Mais le jour où une infirmière m’a dit : « Qu’est ce qu’il devait être beau, votre fils!» j’ai été extrêmement choquée, car cette petite phrase bien anodine, m’ouvrait les yeux sur la réalité.
Pendant les tout derniers mois, tu as permis à une amie de longue date de venir te voir. Marine te connaissait depuis longtemps, mais elle non plus n’avait pas, jusque là, eu la permission de franchir le seuil de ta chambre. Par quel miracle as-tu accepté de lui parler au téléphone lorsqu’elle a appelé ?
Marine a été pour moi une amie précieuse. Elle passait de temps en temps et, avec elle, il y avait un peu de vie et de gaieté dans la maison. J’en profitais pour faire une course urgente, donner un coup de fil tranquillement ou simplement pour me détendre un peu en lisant. Elle t’apportait souvent des petits repas de chez McDonald.

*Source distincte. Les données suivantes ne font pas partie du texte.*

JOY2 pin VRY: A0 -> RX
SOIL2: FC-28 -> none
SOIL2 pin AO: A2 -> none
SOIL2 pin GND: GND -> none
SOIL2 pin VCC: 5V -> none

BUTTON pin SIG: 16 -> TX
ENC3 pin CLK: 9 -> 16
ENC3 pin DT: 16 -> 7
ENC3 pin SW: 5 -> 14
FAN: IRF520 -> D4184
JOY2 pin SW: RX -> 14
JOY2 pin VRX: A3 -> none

Tu te régalais. Ton odorat et ton goût s’étaient passablement détériorés. Tu me reprochais de ne plus savoir cuisiner car la nourriture avait pour toi un goût si détestable que tu ne voulais plus rien manger. Tu étais heureux de voir arriver Marine avec son petit paquet… toi qui avais toujours détesté les fast-foods ! Elle apportait des nouvelles de vos amis communs. Pour toi qui étais coupé du monde, Marine était un lien important, une bouffée d’oxygène qui te relayait à tout ce qui avait été ta vie d’avant. Elle ne restait jamais bien longtemps car tu étais vite fatigué. Sa présence me donnait du courage et me faisait du bien.
J’ai rencontré Cécile par hasard. Elle calmait tes angoisses par la relaxation, elle savait t’écouter et te parler. Une amitié très forte et profonde s’est vite nouée entre vous. Cécile venait souvent te rendre visite et elle savait aussi prendre son temps si elle sentait que tu avais besoin d’elle. Elle arrivait avec un petit cadeau : cela pouvait être une rose magnifique de son jardin, quelques chocolats, un poème…

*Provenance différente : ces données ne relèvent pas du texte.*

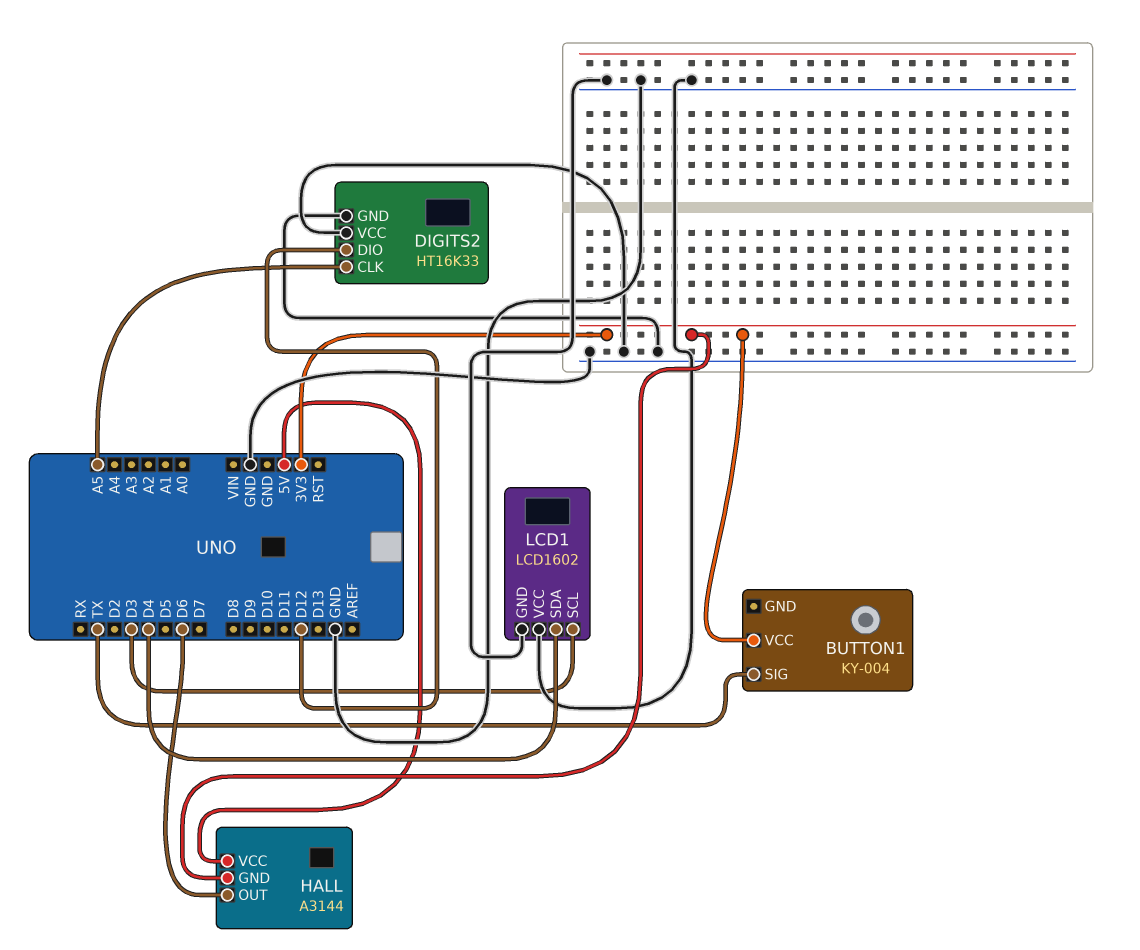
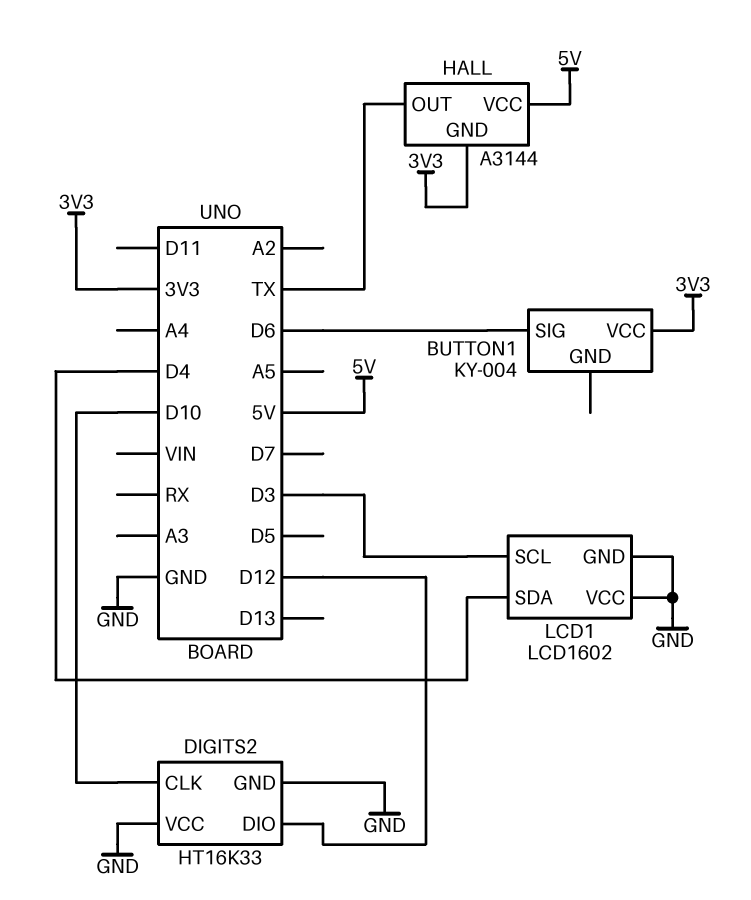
BUTTON1 pin SIG: TX -> D6
DIGITS2 pin CLK: A5 -> D10
HALL pin OUT: D6 -> TX

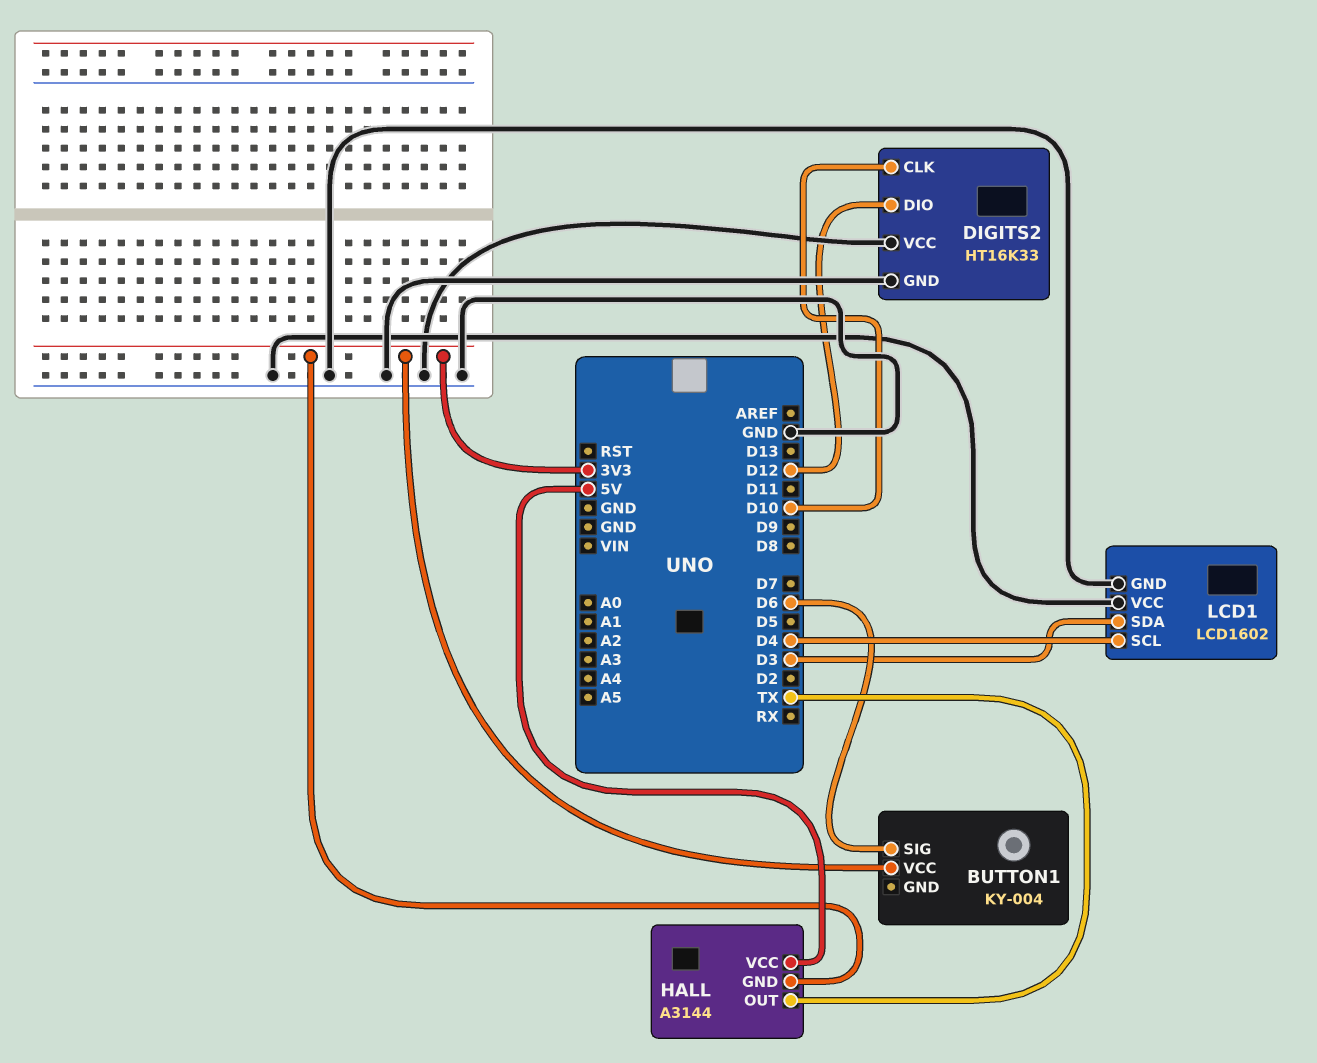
LCD1 pin SCL: D3 -> D4
LCD1 pin SDA: D4 -> D3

Après son départ, je te retrouvais apaisé. Il y a des sujets qui sont plus difficiles à aborder avec les parents, et il est plus simple de s’ouvrir à un étranger. Tu voulais m’épargner tes crises de désespoir et ces questions lancinantes sur la maladie, la peur, la mort. À Cécile, tu pouvais dire tes anxiétés, tes angoisses. Je n’ai jamais réussi à parler de la mort avec toi. J’étais rassurée que tu puisses en discuter avec elle. « Je ne veux pas en parler avec maman.
Je voudrais lui épargner cette conversation, elle a déjà tellement de peine de me voir ainsi, et puis c’est trop dur pour tous les deux. »En quelque sorte, tu voulais me protéger d’un «trop-plein» de douleur.
J’en ai par contre beaucoup parlé avec Philippe car, honnêtement, je n’étais pas à l’aise devant un sujet aussi grave. Je n’avais pas encore fait l’expérience d’un accompagnement en fin de vie et je me sentais démunie devant ce problème. J’avais essayé de m’informer en lisant quelques livres, mais il y a une différence quand on est directement confrontée à ce genre de situation !
Au début de ta maladie, je dois avouer que je ne pouvais accepter l’idée de te voir mourir à la maison : cela me paniquait. J’étais seule avec toi toute la journée et je n’avais pas la force d’assumer ce face-à-face. Les jours, les mois passaient.